Block kriging was technically inappropriate for a lot of the simulations done in this paper since those were not a result of a random process, but even still over repeated sampling these estimates still had a lower RMSE than classical sampling. Block kriging does make use of a linear combination of the data, sort of like the sample mean, but with unequal weights. A similar effect to CLT happens here (see Davidson 1994 for CLT on correlated data) happens where the weighted sums of block kriging tend toward a normal distribution over repeated sampling so the prediction intervals are approximately correct. However, the convergence is not as fast as for independent data, so for situations with a surface or finite population with very skewed data, the block kriging results might not be favorable.
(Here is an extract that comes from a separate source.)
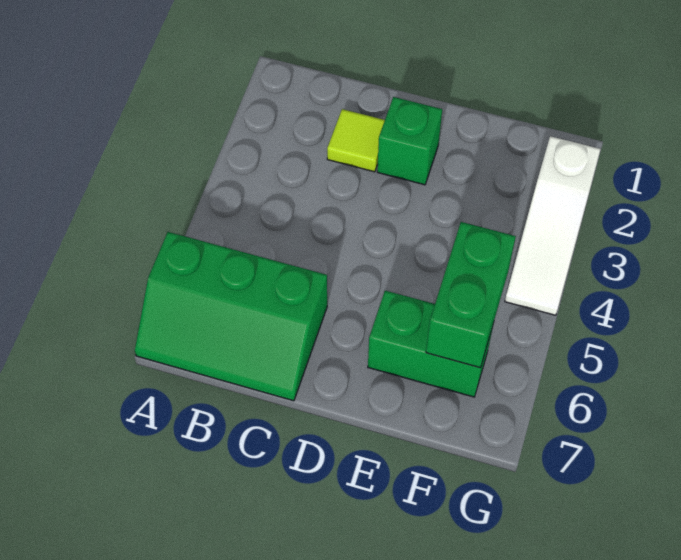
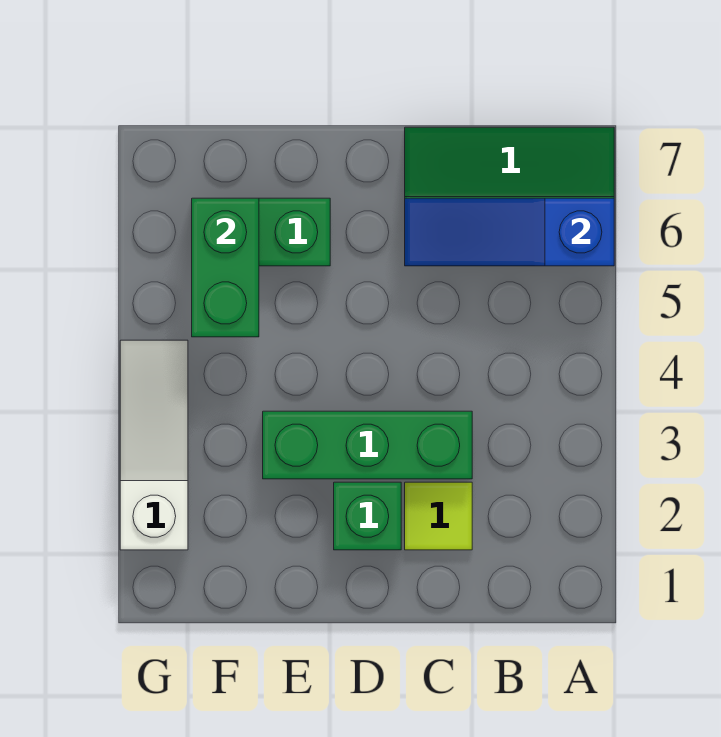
none -> blue slope A6:C6 level 2 top A
none -> green brick C3:E3 level 1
However, for a lot of ecological applications, using block kriging is still a good idea. Random sampling is necessary for classical inference since it makes the random varialbes nearly uncorrelated. However, with block kriging, since the autocorrelated is modeled, random sampling is not necessary. This allows for more convenient and powerful sample designs for ecologists, as well as allowing for small area estimation.

As a final note, it is pretty difficult to randomly simulate an autocorrelated surface that is spatially continuous and where the value at every location is known, so ver Hoef did not attempt those simulations.